While in 2006 I predicted fairly well the consolidation of online-video sites and the evolution of a network aggregation model (Hulu), I also thought some online-video stars would become television and film stars. Whoops- failed to appreciate that the television/film economy still mostly under estimates or snubs “weblebrities,” and that many have gained more income and larger audiences by NOT being plucked from web obscurity and graced with attention from talent agencies, representatives and producers. I’m also seeing more clearly that what makes a web star (talent, self sufficiency, persistence, social networking, interaction with audience, thick skin, diversity of skills) is quite different from what makes a television or film star (good looks, acting chops, Hollywood network, good timing, the right gene pool, ass kissing).
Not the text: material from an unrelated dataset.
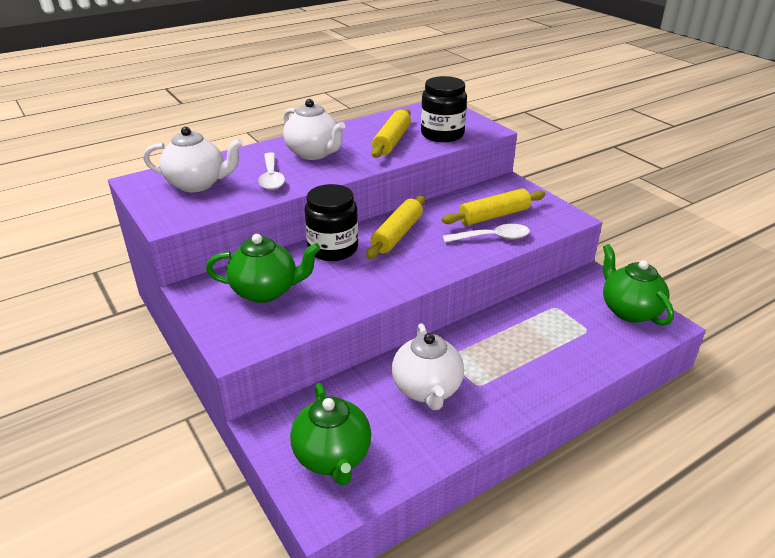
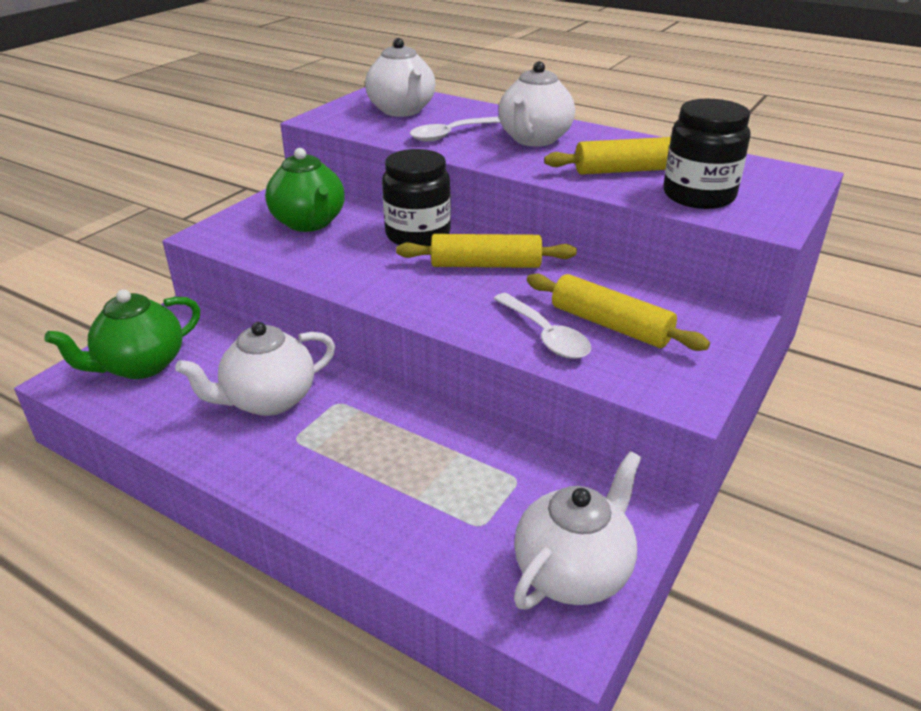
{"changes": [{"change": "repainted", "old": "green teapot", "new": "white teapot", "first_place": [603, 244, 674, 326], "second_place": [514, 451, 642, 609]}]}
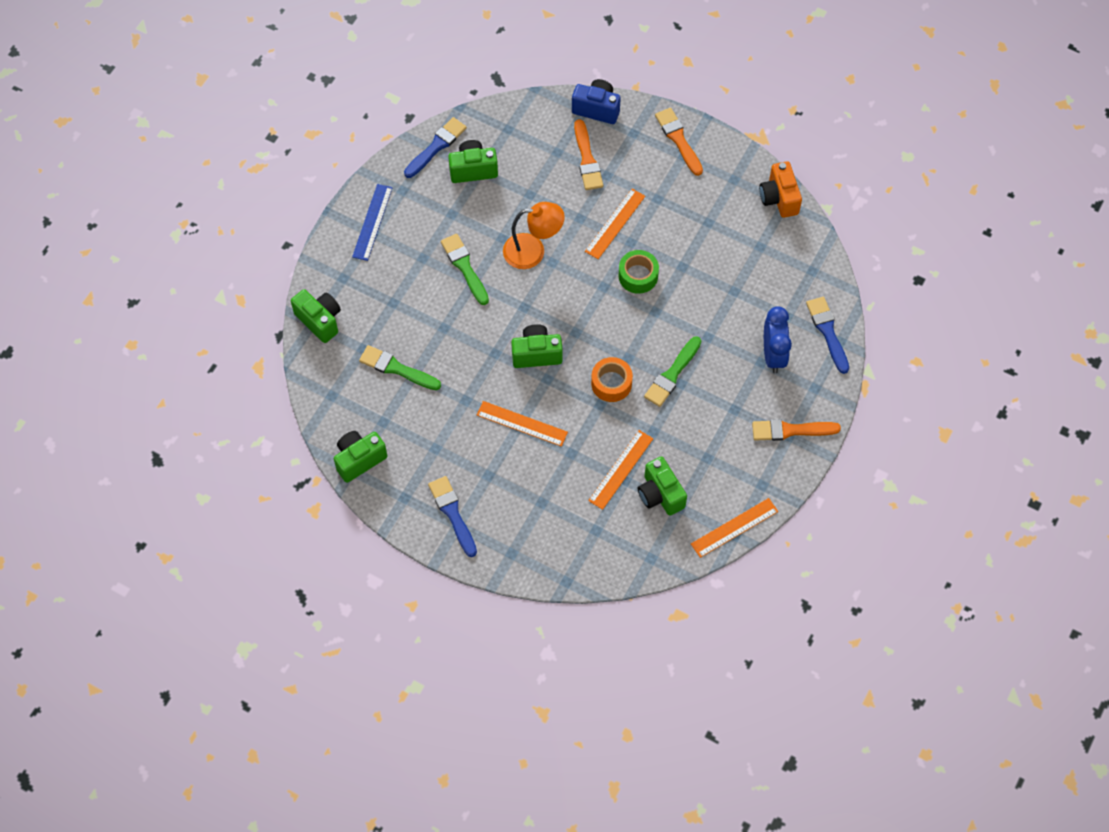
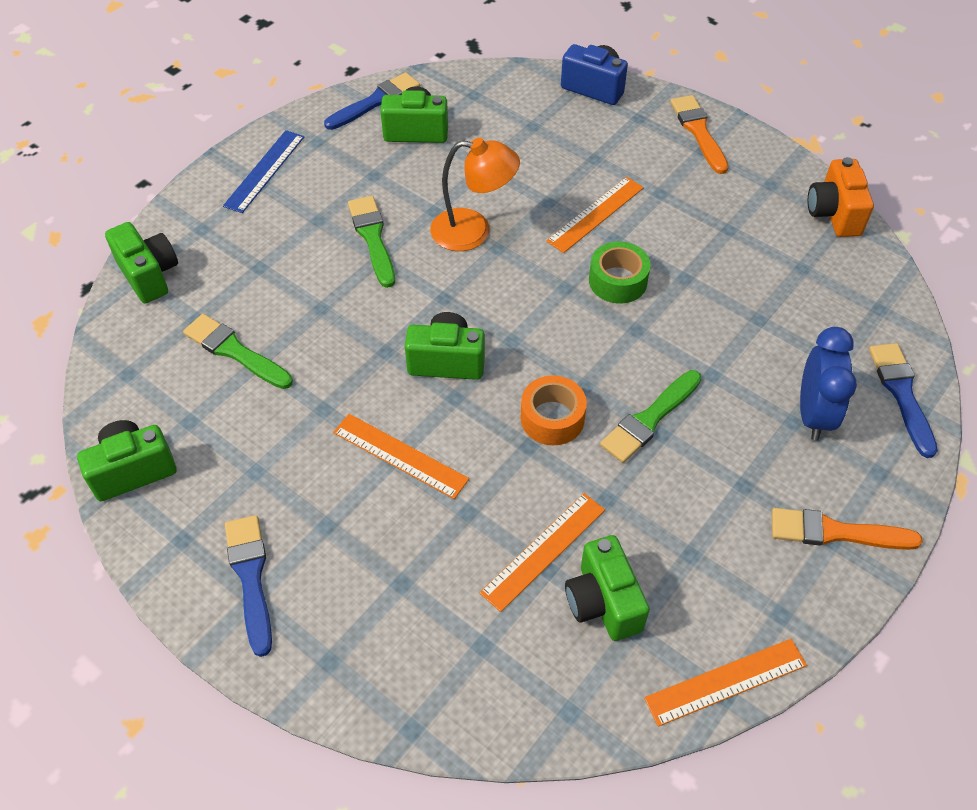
{"changes": [{"change": "gone", "old": "orange brush", "first_place": [574, 119, 603, 190]}]}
And of course sometimes I like predicting things unlikely just to generate some controversy or get people to think.

So why, you ask, am I reflecting on the “problems of predicting the future of online video” (or any crystal ball gazing)? You didn’t ask that, but I made you think you did.

Well its’ pretty simple. I’m using this post as an exercise in addressing cognitive dissonance with public use of rationalization, ego defense and misdirection. But now you think you saw that all along, right? In 2006 I predicted “marketers will get smarter” about online video. And although financial predictions suggest 2011 the space will flourish, I failed big time on that account. As a career marketer, I should have known one thing with certainty. We marketers will not get smarter in a year, or even a dozen years. We’re an impressive group with lots of sizzle, but smarter? So naive I can be.

We marketers lack the balls to sell or the intellect to create something. But we’re psychological masters of that odd space between creating (Beta tapes were good) and selling (VHS tapes were adopted), so we market!

Sure it's snake oil. We both know that. But isn't it fun to pretend it will solve all your problems and make you happy forever?!

And you’ll watch with amazement at our brilliance! Stand with mouths agape as we’re targeting important segments, generating unique consumer insights, identifying real and perceived value propositions, engaging and converting prospects, articulating benefits not features, and (of course) executing flawlessly. Yes you’ll watch our show like first-grade children enjoying their first magic show. Some will see our slight of hands, but all will leave with astonishment and wonder.

(Insert applause here)

* I made us the words in asterisks, and I hereby trademark them (c) Kevin Nalty 2010.